There's an old debunked headline making the rounds again. And it's as wrong now as it was when it first hit the web.
It claims an undercover sting caught Twitter leaking President Donald Trump's private messages to the Department of Justice.
That is a gross misrepresentation of what happened.
The article references a video from Project Veritas, a widely discredited group that secretly records videos and churns out wildly deceptive content. It's the same group that sent a woman to The Washington Post last year and had her pose as a Roy Moore accuser. It was an attempt to thwart The Post's actual investigation, and it failed.
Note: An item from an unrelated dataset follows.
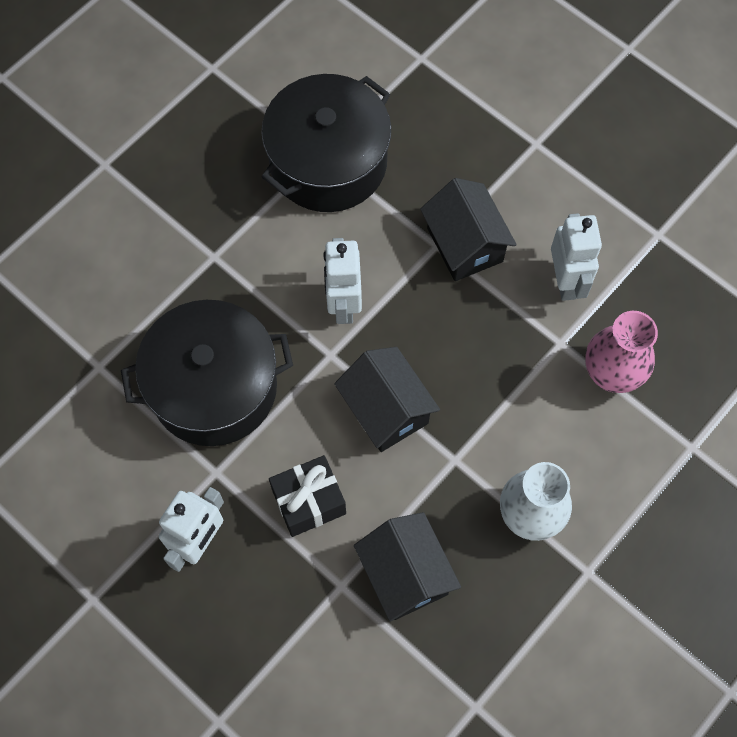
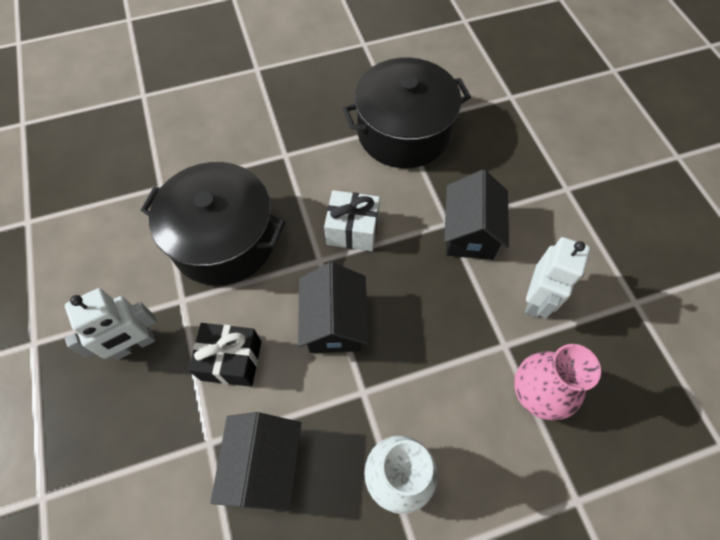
camera: 30 degrees right, 5 degrees down
(343, 304) = (352, 230): white robot -> white gift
The Twitter video was heavily edited, so it's hard to put comments in the context of broader conversation. But at one point, the Twitter employee Project Veritas is talking to, Clay Haynes, starts talking about the president's tweets and the Russia investigation.
"We're more than helping ... we're more than happy to help the Department of Justice in their little investigation," Haynes, a senior network security engineer at Twitter, said.
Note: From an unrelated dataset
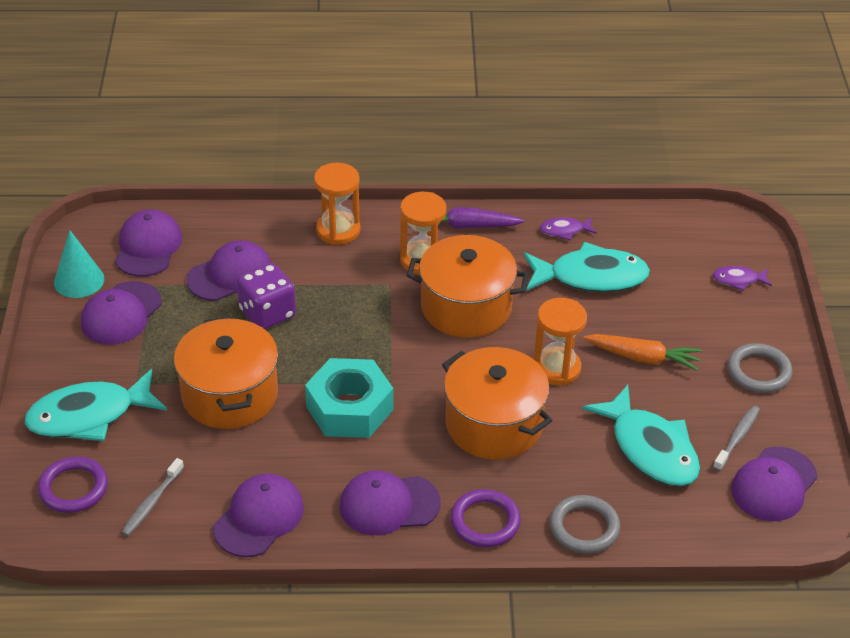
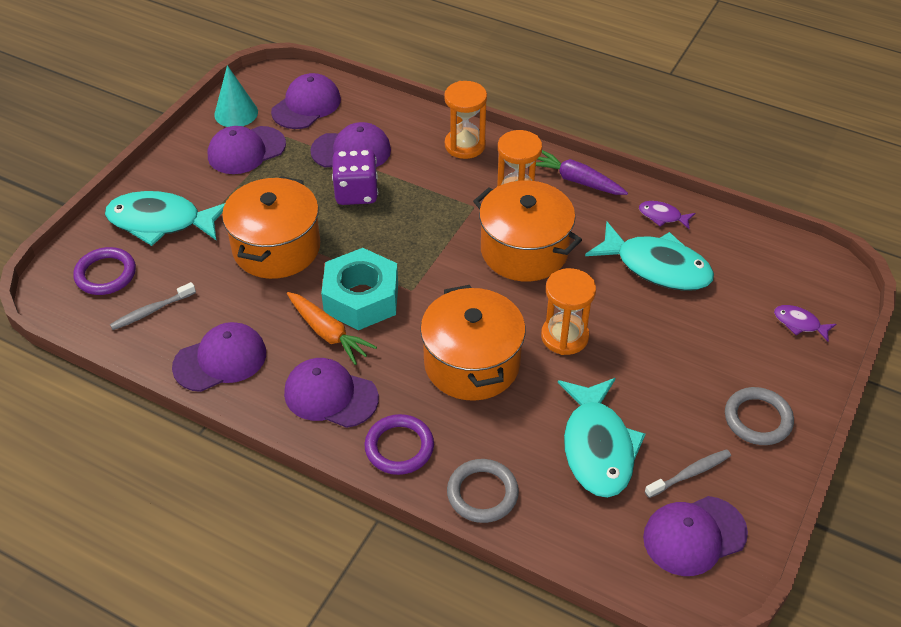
camera: 30 degrees right, 5 degrees up
(643, 358) = (652, 359): orange carrot -> orange carrot (328, 333)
"OK," a Project Veritas worker said. "Like how?"
"Basically, giving them every single tweet that he's posted, even the ones he's deleted," Haynes responded. "Any direct messages, any mentions, oh yeah."
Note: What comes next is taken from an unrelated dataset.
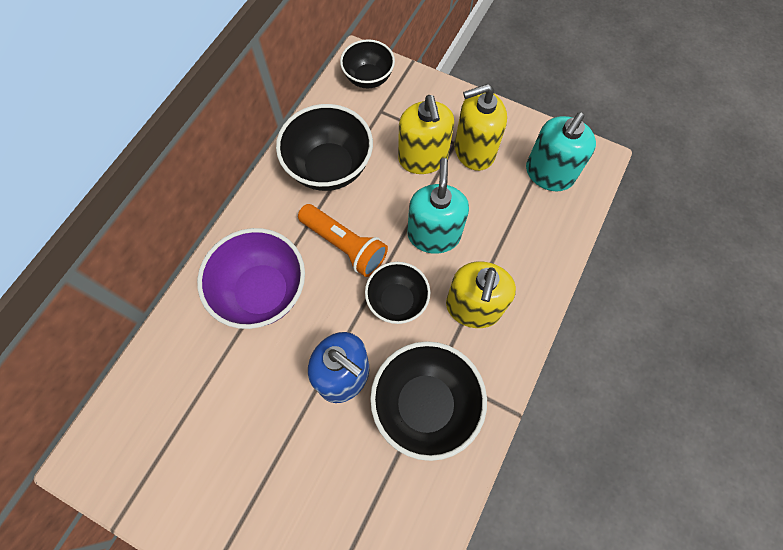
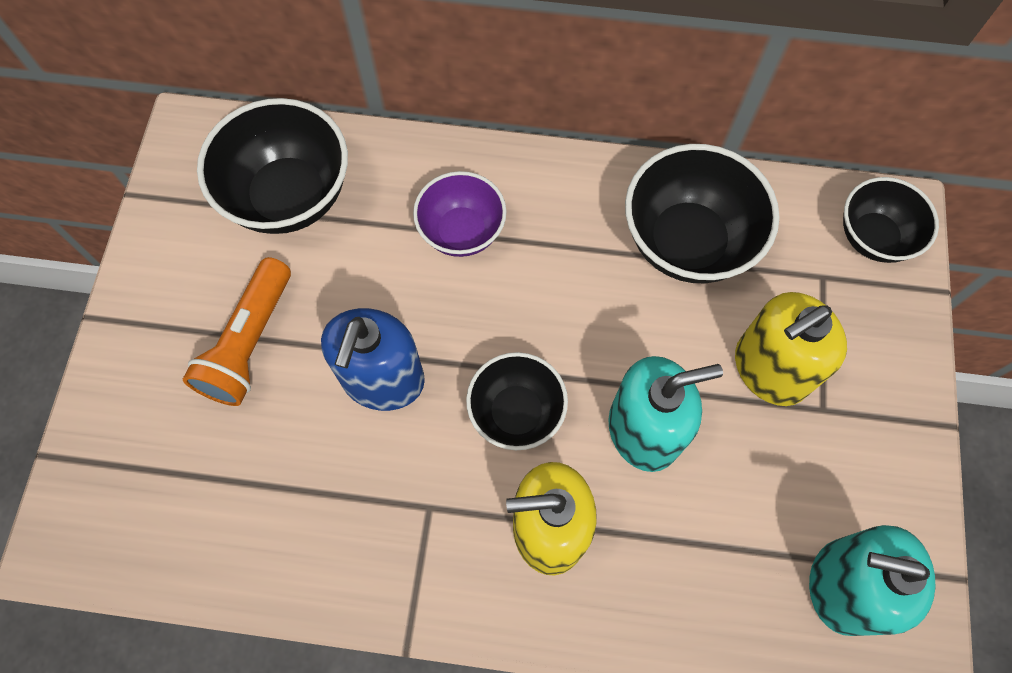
camera: 70 degrees right, 0 degrees up
(262, 292) = (461, 231): purple bowl -> purple bowl, size x0.63
(344, 245) = (572, 309): orange flashlight -> orange flashlight (249, 343)
(425, 404) = (377, 504): black bowl -> black bowl (289, 196)
(474, 151) = (824, 445): yellow soap dispenser -> none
Later in the video, Haynes talks about the subpoena that would be needed for the company to hand over records. There are no reports one exists.
Beyond that — Haynes never said Twitter is working with the DOJ, only that it would. And Twitter was quick to say Haynes was having what he thought was a personal conversation and wasn't speaking for the company.
Plus, Twitter wasn't actually caught leaking anything in the video. It was a conversation. So the original headline is way off.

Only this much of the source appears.